Critique : Avec « Jusqu’à la garde », Xavier Legrand s’était imposé comme un metteur en scène à suivre absolument, à la maîtrise visuelle qui savait comment étouffer au mieux ses spectateurs. C’est pour cela que les retours à priori tièdes de son « Successeur » peuvent surprendre, comme si l’audience était passée à côté de ce film qui n’est effectivement pas facile à appréhender au vu de son déroulé narratif.
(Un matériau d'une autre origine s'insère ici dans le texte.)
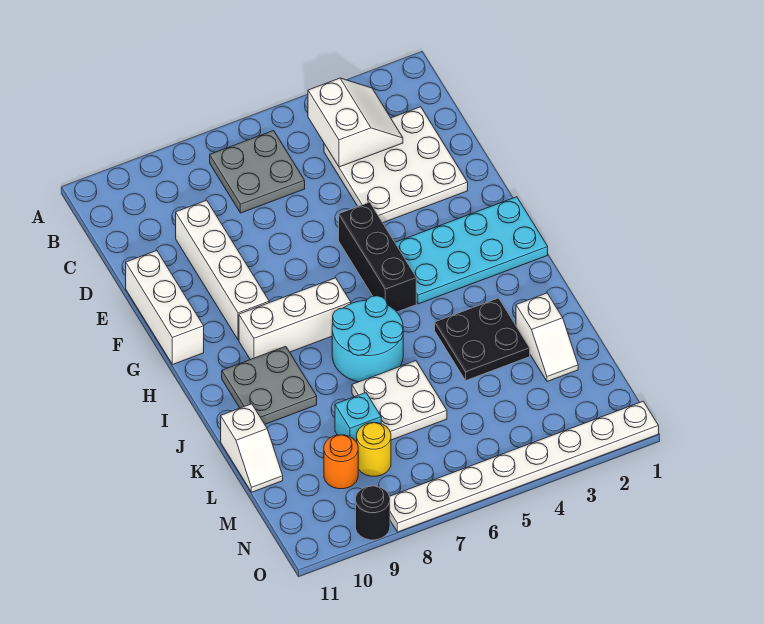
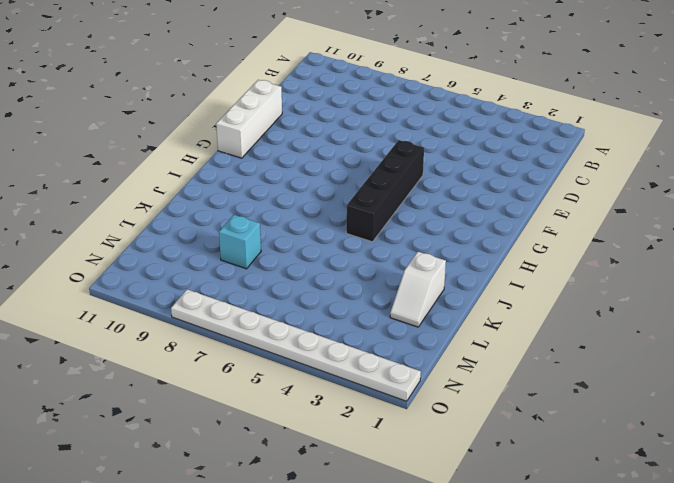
black brick F5:I5 level 1 -> black brick F5:H5 level 1
none -> grey plate B6:C7 level 1
none -> white plate C2:E4 level 1
none -> white brick D9:G9 level 1

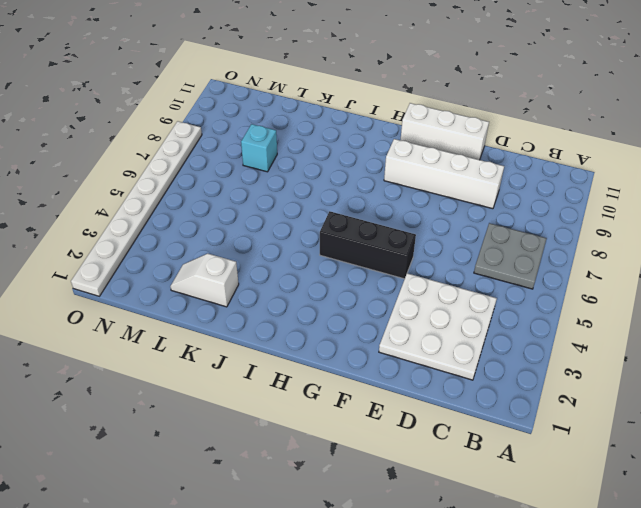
none -> cyan plate G1:H4 level 1
none -> white brick H7:H9 level 1
none -> cyan round brick I6:J7 level 1

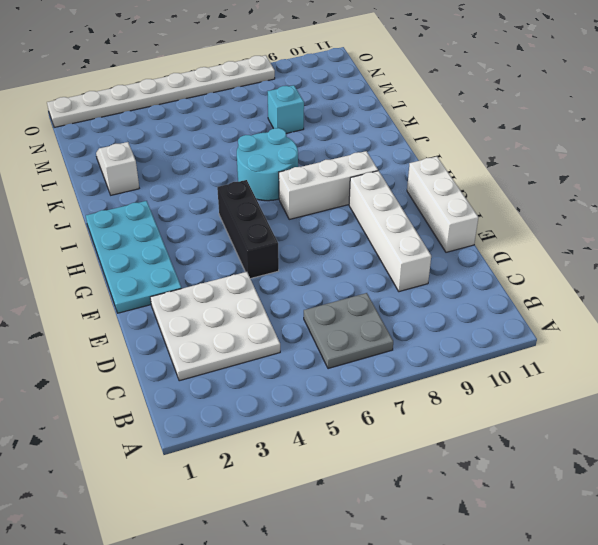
cyan plate F1:I2 level 1 -> cyan plate G1:H4 level 1
none -> grey plate I9:J10 level 1
none -> black plate J3:K4 level 1
none -> white plate K6:L7 level 1

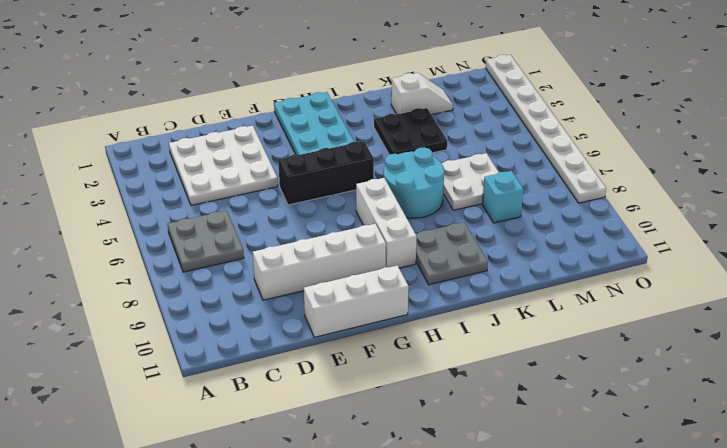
none -> white slope K11:L11 level 1 top K
none -> yellow round brick M8 level 1
none -> orange round brick M9 level 1

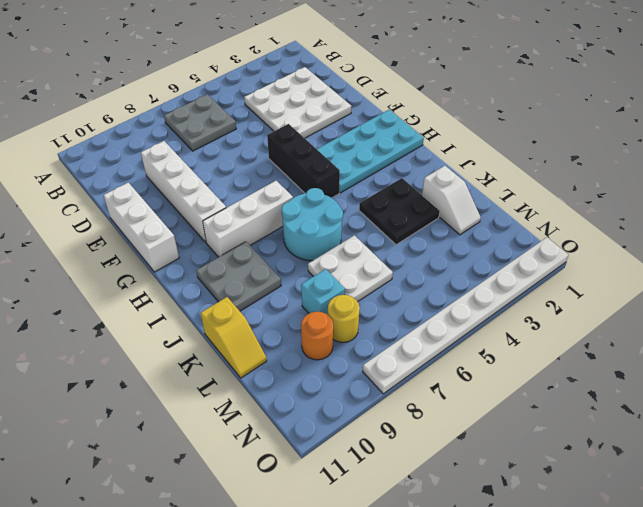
yellow slope K11:L11 level 1 top K -> white slope K11:L11 level 1 top K
none -> black round brick O9 level 1
none -> white slope B3:C4 level 2 top 4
Pourtant, il suffit de creuser l’intérêt du réalisateur mais surtout sa manière de questionner encore et encore un héritage du patriarcat (aussi bien d’un point de vue littéral que littéraire) pour mieux apprécier ce film qui ne peut en effet que cliver, notamment par le traitement de son personnage principal.
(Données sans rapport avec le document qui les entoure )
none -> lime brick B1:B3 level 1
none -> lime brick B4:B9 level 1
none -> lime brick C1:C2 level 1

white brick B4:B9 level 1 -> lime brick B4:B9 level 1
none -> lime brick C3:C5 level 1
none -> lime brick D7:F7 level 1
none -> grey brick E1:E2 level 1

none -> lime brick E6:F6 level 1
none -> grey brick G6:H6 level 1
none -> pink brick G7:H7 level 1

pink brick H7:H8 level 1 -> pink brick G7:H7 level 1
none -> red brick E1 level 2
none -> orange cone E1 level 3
Ainsi, la faillibilité d’Ellias est au centre même des enjeux, le renvoyant à ce qu’il a construit sur sa propre identité mais également sa manière d’être perçu à cause d’un père qu’il n’a jamais réellement compris ni apprécié. La révélation des événements, située après 40 minutes d’un drame solide et appuyée par un choix de cadrage fixe absolument effrayant, trouve une dureté qui renvoie à notre propre moralité, surtout au vu des implications qui peuvent se dessiner. Dès lors, le fait d’illustrer un ensemble « d’erreurs » nous rappelle à notre propre distance de spectateur tout en imposant le questionnement sur la véracité de notre héroïsme dans pareil cas de figure. La question trouble, met à mal, mais mérite d’autant plus la découverte par ce qu’elle illustre.
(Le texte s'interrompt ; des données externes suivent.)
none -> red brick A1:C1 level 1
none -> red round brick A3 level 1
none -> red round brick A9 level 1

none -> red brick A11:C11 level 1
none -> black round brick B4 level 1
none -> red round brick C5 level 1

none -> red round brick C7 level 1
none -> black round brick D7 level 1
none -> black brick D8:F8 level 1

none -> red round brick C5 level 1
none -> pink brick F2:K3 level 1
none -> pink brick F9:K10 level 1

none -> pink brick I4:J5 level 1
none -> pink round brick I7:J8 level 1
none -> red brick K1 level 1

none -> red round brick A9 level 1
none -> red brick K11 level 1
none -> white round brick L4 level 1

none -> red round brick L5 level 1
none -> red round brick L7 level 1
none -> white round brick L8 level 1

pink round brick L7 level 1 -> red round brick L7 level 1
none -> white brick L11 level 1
L’occasion est donc venue de réhabiliter « Le successeur » comme film passionnant de noirceur, jouant de sa maison à priori paisible pour mieux en représenter son horreur avec un malaise induit qui explose avec un éclat mémorable. C’est un film français qui mérite clairement d’être réévalué par l’absence de facilité qu’il prend, mais c’est surtout un rappel du très grand talent de Xavier Legrand pour détricoter des figures masculines qui s’étouffent avec une intelligence qui n’a d’égale que ses choix de réalisation.
Résumé : Heureux et accompli, Ellias devient le nouveau directeur artistique d’une célèbre maison de Haute Couture française. Quand il apprend que son père, qu’il ne voit plus depuis de nombreuses années, vient de mourir d’une crise cardiaque, Ellias se rend au Québec pour régler la succession. Le jeune créateur va découvrir qu’il a hérité de bien pire que du cœur fragile de son père…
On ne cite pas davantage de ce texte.